Tax Treatment for the Engelhard 100oz Silver Bar
As a private-mint silver bar (not legal tender in any jurisdiction), the Engelhard 100oz follows standard silver bullion tax treatment. The bar's discontinued and collectible status does not alter its tax classification for purchase or capital gains purposes.
United States
No federal sales tax. Approximately 35 states exempt investment bullion from state sales tax. Capital gains are taxed at the 28% collectibles rate for long-term holdings, consistent with all precious metals. The .999 purity meets IRA fineness requirements, though IRA eligibility depends on the specific custodian; some custodians may require bars from currently accredited refiners.
United Kingdom
20% VAT on purchase. Capital Gains Tax at 18% or 24% on disposal. No CGT exemption for bars. The collector premium embedded in Engelhard bar pricing is subject to the same VAT as the underlying metal value, amplifying the tax impact.
Canada
GST/HST exempt for silver at 99.9% purity or above. Capital gains at 50% inclusion rate.
Australia
GST-free for investment-grade silver at 99.9% purity. Capital gains apply with a 50% discount for holdings exceeding 12 months.
New Zealand
GST-exempt at 99.9% purity. No formal capital gains tax.
Singapore
The IPM exemption requires silver at 99.9% purity. Engelhard bars meet the purity threshold, but the discontinued manufacturer status may affect IPM classification. Buyers should verify with their dealer.
Hong Kong
No sales tax, import duty, or capital gains tax.
South Africa
15% VAT on silver bullion with no exemption.

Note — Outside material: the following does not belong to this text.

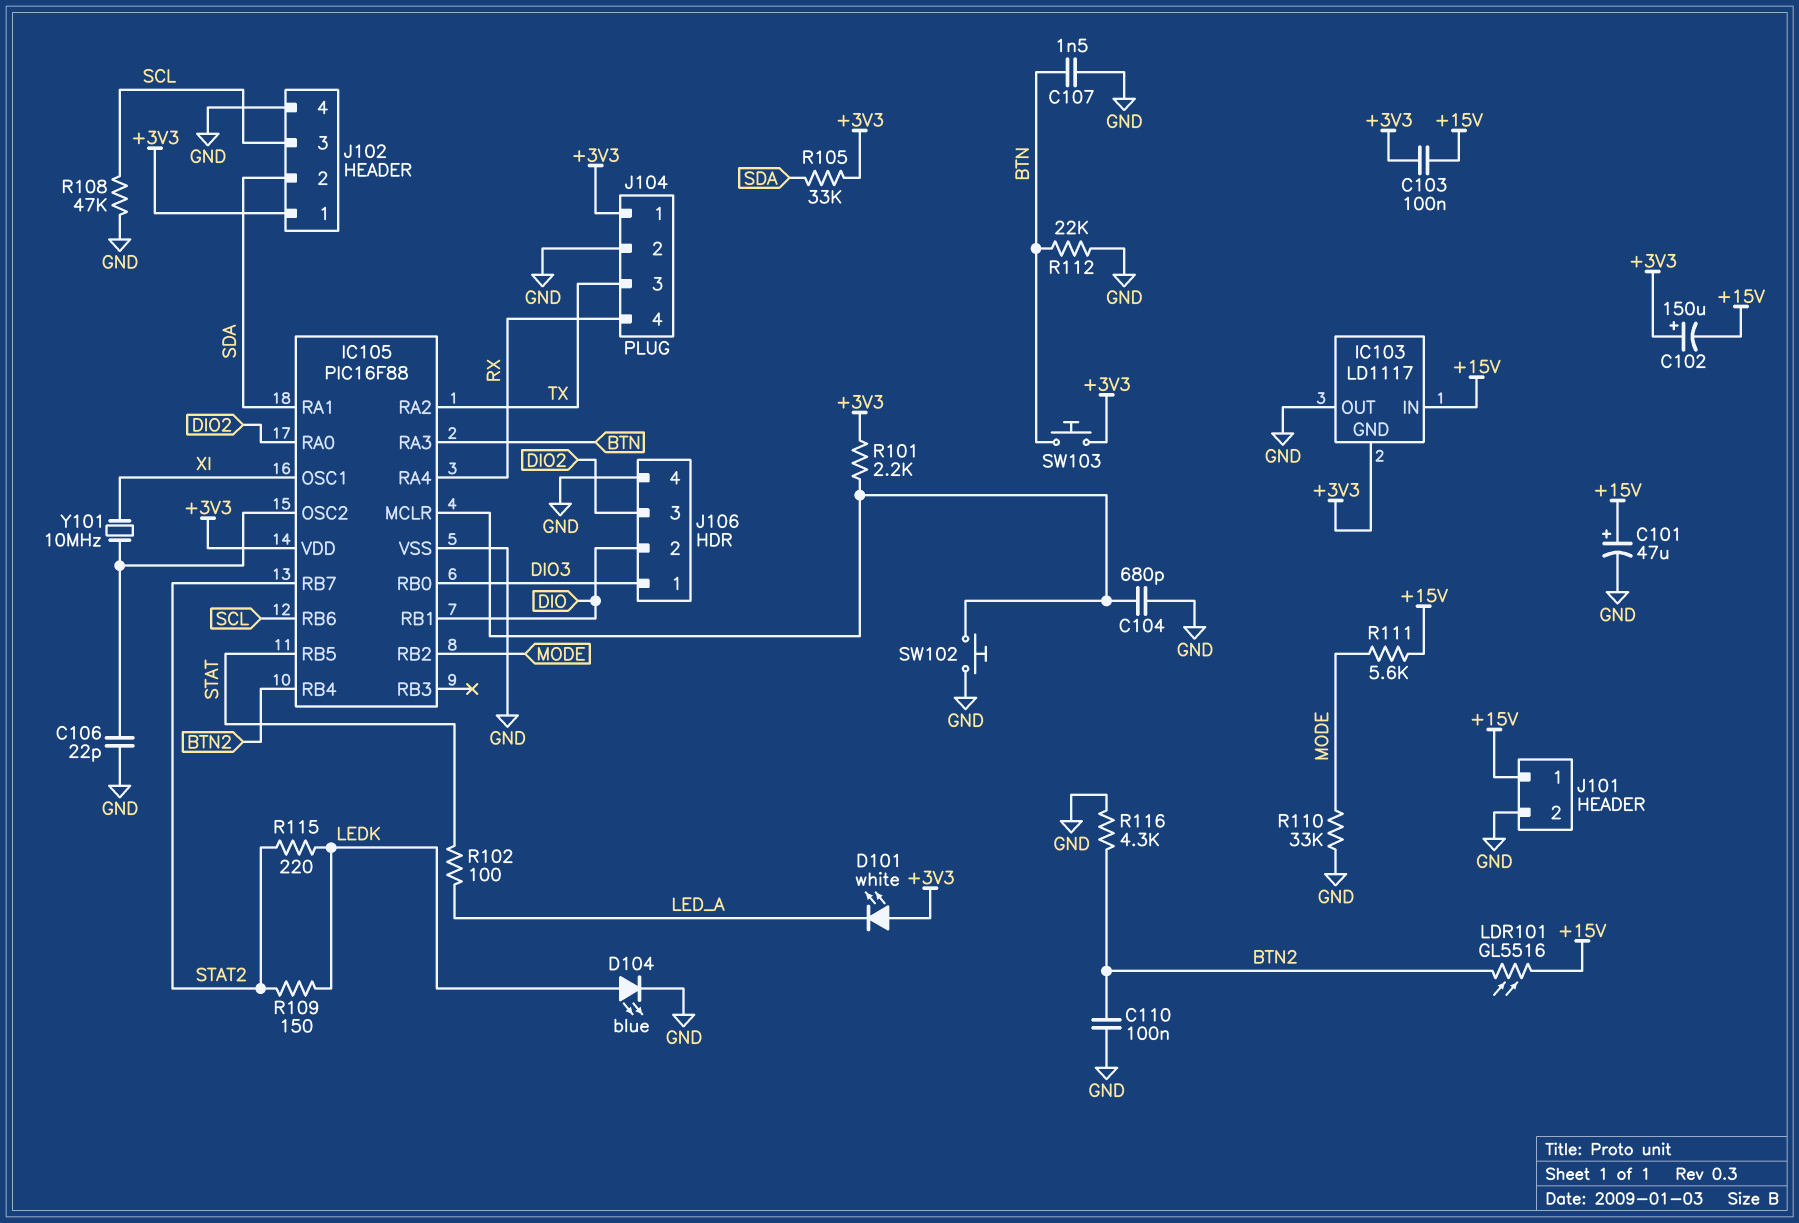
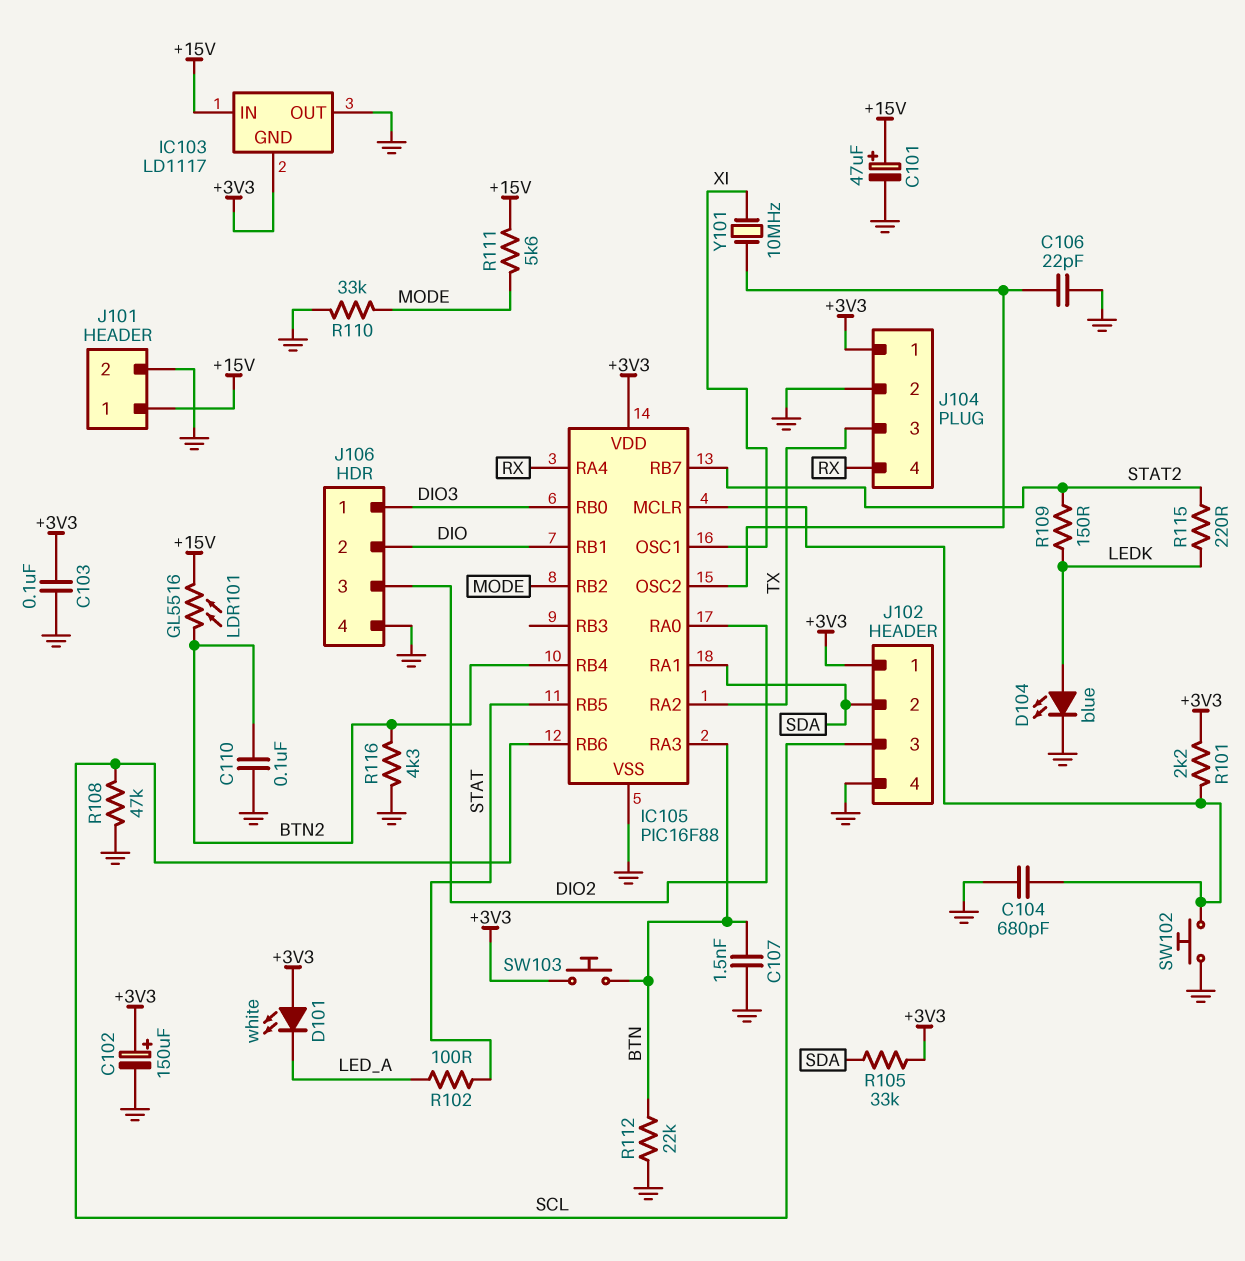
C102: 150uF (plus +3V3, minus +15V) -> 150uF (plus +3V3, minus GND)
C103: 100nF (+3V3, +15V) -> 100nF (+3V3, GND)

From Industrial Powerhouse to Collector's Favourite
Engelhard's journey from a Newark metalworking operation to the world's largest precious metals smelter spanned most of the twentieth century. Charles Engelhard Sr. acquired the Croselmire Company in 1902 and expanded rapidly, purchasing Baker & Co. (a platinum smelter) in 1904 and establishing the Hanovia Chemical and Manufacturing Company in 1905. The elder Engelhard built a vertically integrated precious metals empire that processed gold, silver, platinum, and palladium for industrial and investment applications.
Charles Engelhard Jr. took the family business public in 1958, listing Engelhard Industries on the New York Stock Exchange. Under his leadership, the company became the dominant force in precious metals refining, processing gold for the US Treasury and handling significant volumes of South African gold during the apartheid era. The company's industrial reach extended beyond bullion into automotive catalysts and materials technology.
Engelhard's retail silver bar production began in the late 1960s and peaked during the silver market boom of the late 1970s. The Hunt Brothers' attempted corner of the silver market in 1979-1980, which drove prices to approximately $50 per ounce, generated intense retail demand for silver bars. Ironically, the same price spike caused widespread melting of existing bars (including Engelhard's own production), as holders sold into the record prices. The survivors of this meltdown period are now rarer than production numbers alone would suggest.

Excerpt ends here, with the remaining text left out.